Recent developments in applications of artificial neural networks with over $n=10^{14}$ parameters make it extremely important to study the large $n$ behaviour of such networks. Most works studying wide neural networks have focused on the infinite width $n \to +\infty$ limit of such networks and have shown that, at initialization, they correspond to Gaussian processes. In this work we will study their behavior for large, but finite $n$. Our main contributions are the following: (1) The computation of the corrections to Gaussianity in terms of an asymptotic series in $n^{-\frac{1}{2}}$. The coefficients in this expansion are determined by the statistics of parameter initialization and by the activation function. (2) Controlling the evolution of the outputs of finite width $n$ networks, during training, by computing deviations from the limiting infinite width case (in which the network evolves through a linear flow). This improves previous estimates and yields sharper decay rates for the (finite width) NTK in terms of $n$, valid during the entire training procedure. As a corollary, we also prove that, with arbitrarily high probability, the training of sufficiently wide neural networks converges to a global minimum of the corresponding quadratic loss function. (3) Estimating how the deviations from Gaussianity evolve with training in terms of $n$. In particular, using a certain metric in the space of measures we find that, along training, the resulting measure is within $n^{-\frac{1}{2}}(\log n)^{1+}$ of the time dependent Gaussian process corresponding to the infinite width network (which is explicitly given by precomposing the initial Gaussian process with the linear flow corresponding to training in the infinite width limit).

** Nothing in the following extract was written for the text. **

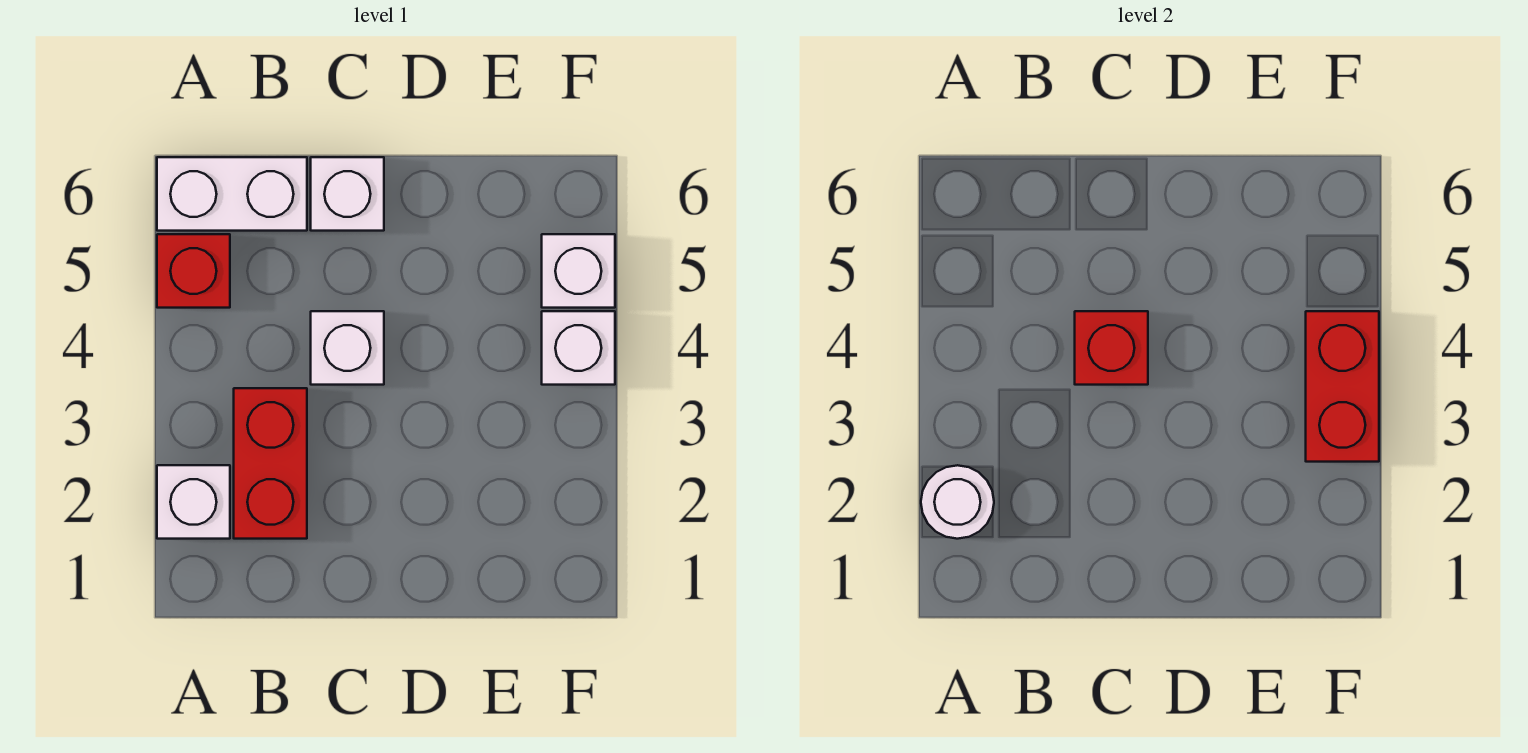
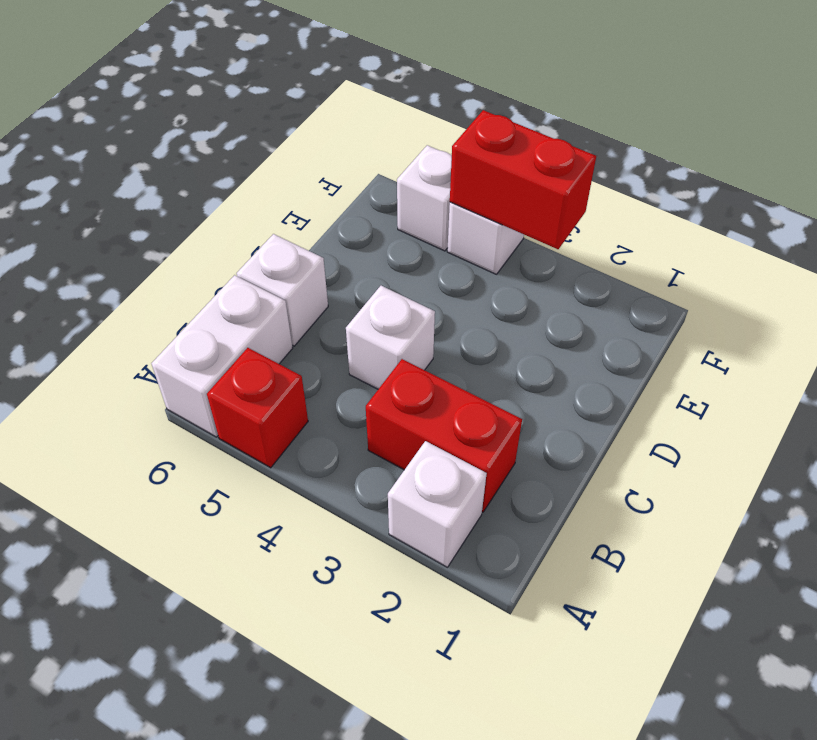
white round brick A2 level 2 -> none
red brick C4 level 2 -> none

翻译:宽神经网络:从非高斯随机场的初始化到训练中的NTK几何
翻译摘要:
最近在具有超过$n=10^{14}$个参数的人工神经网络应用中的发展使得研究这种网络的大规模$n$行为变得极其重要。大多数研究宽神经网络的工作都集中在分析此类网络的无限宽度$n \to +\infty$极限,并且表明在初始化时,它们对应于高斯过程。在本工作中,我们将研究有限大但大规模$n$网络的行为。我们的主要贡献如下:(1)使用$n^{-\frac{1}{2}}$的渐近级数计算高斯性修正。此级数中的系数由参数初始化和激活函数的统计信息决定。(2)通过在有限宽度$n$网络的输出演化中计算偏差,以控制它们的训练过程,同时确定有限宽度下NTK的衰减速率,改善以前的估计,该速率与$n$有关,并在整个训练过程中有效。作为推论,我们还证明,对于足够宽的神经网络,它们的训练以任意高的概率收敛到对应的二次损失函数的全局最小值。(3)估计非高斯性的偏差如何随时间变化而根据$n$变化,在度量空间中找到结果的度量,特别是我们发现,沿着训练的路径,所得到的度量在时间依赖高斯过程的$n^{-\frac{1}{2}}(\log n)^{1+}$精度范围内,该高斯过程对应无限宽网络的演化。